Edit: Thx will try the T4 64-bit build tesseract4.1.0-x64-rc1.zip
64 build same result as Tess 4 Tess + LSTM. All is good.
Nope:
Your 64 build tesseract4.1.0-x64-rc1.zip is slower than the 32 Bit build from: Tesseract 4.1.0 RC1
Tesseract 4.1.0 32 Bit = 3 Minutes 22 Seconds Your Tesseract 4.1.0 64 Bit = 3 Minutes 48 Seconds
Btw, I am using Win7 x64 ;)
OK, thx for the info :)
Help file updated a tiny bit: https://www.nikse.dk/SubtitleEdit/Help#importvobsub
Added If you think Tesseract is too slow, you could set the spell check dictionary to "None" for better performance and then fix errors e.g. via "Fix common errors" plus spell check afterwards.
@niksedk Did you check my last post? https://github.com/SubtitleEdit/subtitleedit/issues/3431#issuecomment-469057631
If so, did you find out why your 64 Build is slower than your 32 Build, although I'm using Win 7 x64?
Maybe did you have used?:
vcpkg install tesseract:x86-windows-static --head instead of vcpkg install tesseract:x64-windows-static --head
and it is an emulation?
Hello,
I have discovered a nasty BUG in the portable Subtitle Edit 3.5.10 Version and I am really disappointed with Tesseract 4, it's just too slow!!! I'm using a first generation Quad Core 2,67 Ghz and Win7 x64.

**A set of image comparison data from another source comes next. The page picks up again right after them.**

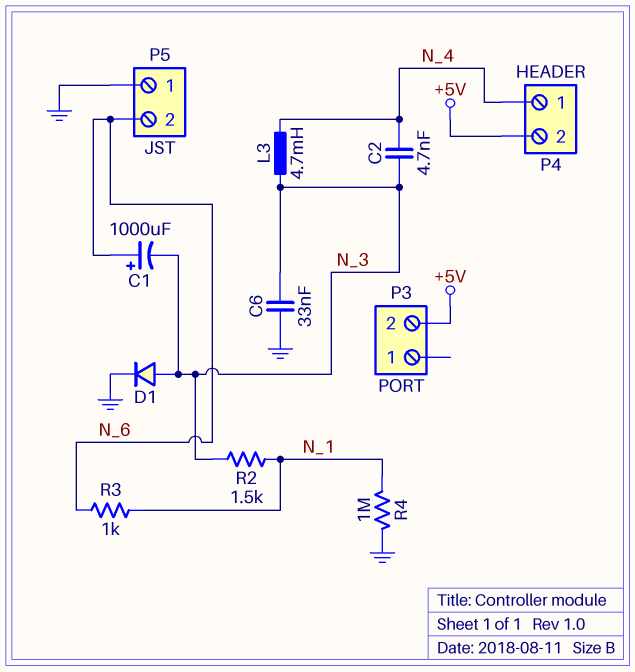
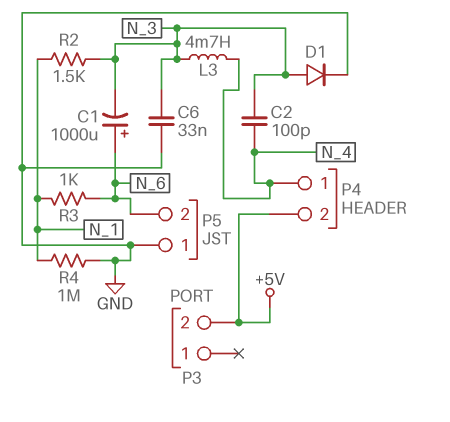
C2: 4.7nF (N_3, N_4) -> 100pF (N_3, N_4)

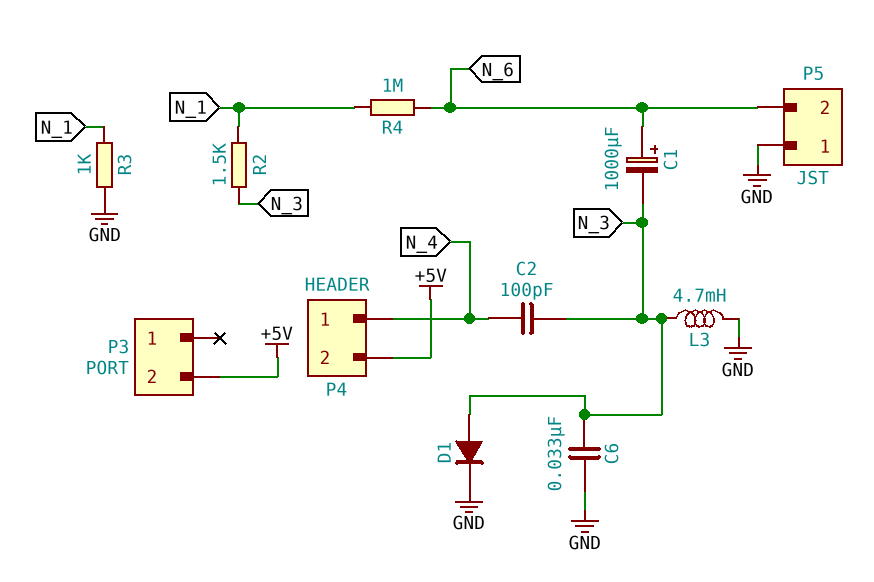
L3: 4.7mH (N_3, N_4) -> 4.7mH (GND, N_3)
R3: 1k (N_1, N_6) -> 1k (GND, N_1)
R4: 1M (GND, N_1) -> 1M (N_1, N_6)

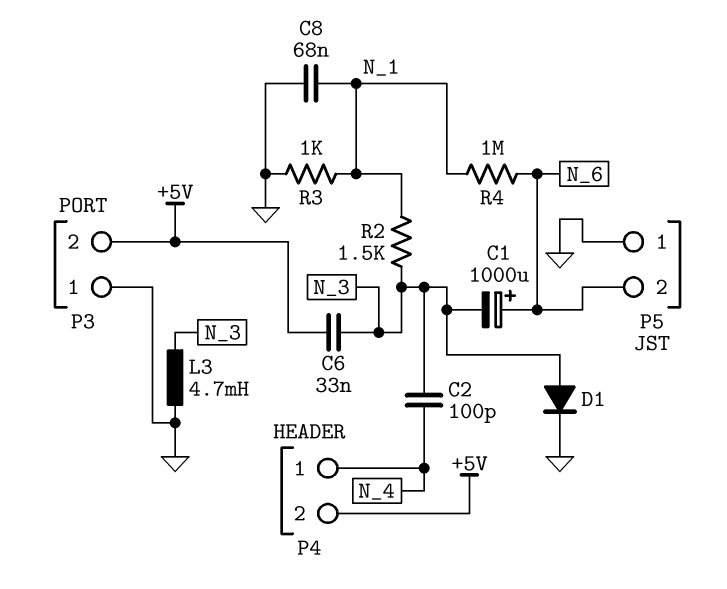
C6: 33nF (GND, N_3) -> 33nF (+5V, N_3)
C8: none -> 68nF (GND, N_1)
P3 pin 1: none -> GND

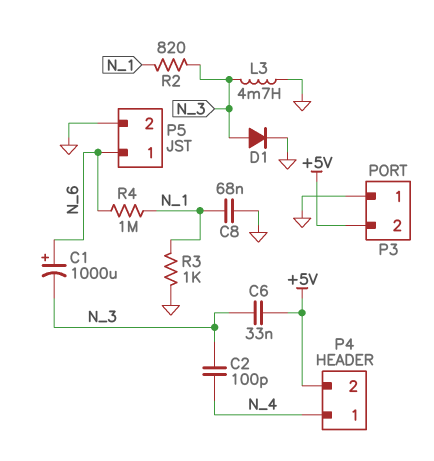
P5 pin 1: GND -> N_6
P5 pin 2: N_6 -> GND
R2: 1.5k (N_1, N_3) -> 820 (N_1, N_3)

I have done various benchmarks with a BluRay 1117 lines PGS and the OCR with Tesseract 4:
Subtitle 3.5.10 portable:
Tesseract 3.02 ( 4 errors ) = 07 Minutes : 20 Seconds Tesseract 4 , Engine Mode "Default" ( 4 errors ) = 15 Minutes : 35 Seconds Tesseract 4 , Engine Mode "Original Tesseract only" ( 14 errors ) = 12 Minutes : 32 Seconds Tesseract 4 , Engine Mode "LSTM only" ( 2 errors ) = 15 Minutes : 22 Seconds Tesseract 4 , Engine Mode "Tesseract + LSTM" ( 5 errors ) = 16 Minutes : 46 Seconds
Subtitle 3.5.6 portable: Tesseract ( 5 errors ) = 01 Minute : 50 Seconds !!!
Bug in Subtitle 3.5.10 portable:
Bug: Prompt for unknown Words Popup - Change all Button - replaces original eng_OCRFixReplaceList.xml ( 136 KB ) into a eng_OCRFixReplaceList.xml ( 2 KB ) - everything from the original eng_OCRFixReplaceList.xml is lost!
WORKS: Prompt for unknown Words Popup - Add to names/noise list Button - adding words to en_names.xml. WORKS: Prompt for unknown Words Popup - Add to user dictionary Button - adding words to en_US_user.xml. WORKS: Prompt for unknown Words Popup - USE ALWAYS - adds words to eng_OCRFixReplaceList_User.xml
Bugs in Subtitle 3.5.6 portable:
Bug: Prompt for unknown Words Popup - Change all Button - replaces original eng_OCRFixReplaceList.xml ( 136 KB ) into a eng_OCRFixReplaceList.xml ( 2 KB ) - everything from the original eng_OCRFixReplaceList.xml is lost! Bug: Prompt for unknown Words Popup - Add to names/noise list Button - doesnt add words from the unknown Words Popup into en_names.xml, but from the unknown words table list it adds into en_names.xml Bug: Prompt for unknown Words Popup - Add to user dictionary Button - doesnt add words from the unknown Words Popup into en_US_user.xml, but from the unknown words table list it adds into en_US_user.xml
WORKS: Prompt for unknown Words Popup - USE ALWAYS - adds words to eng_OCRFixReplaceList_User.xml
As you can see the Tesseract in Subtitle 3.5.6 portable is the fastest, OCR takes only 01 Minute : 50 Seconds with 5 errors!!! What is going on with Tesseract 4??? It's 8x times slower with more errors!!!
It would be really great if you can provide a new version with the Tesseract from 3.5.6 with all mentioned bugs fixed. Well most mentioned bugs are fixed in version 3.5.10, the only remaining bug is the:
Prompt for unknown Words Popup - Change all Button - replaces original eng_OCRFixReplaceList.xml ( 136 KB ) into a eng_OCRFixReplaceList.xml ( 2 KB ) - everything from the original eng_OCRFixReplaceList.xml is lost!
I would really appreciate it, thanks!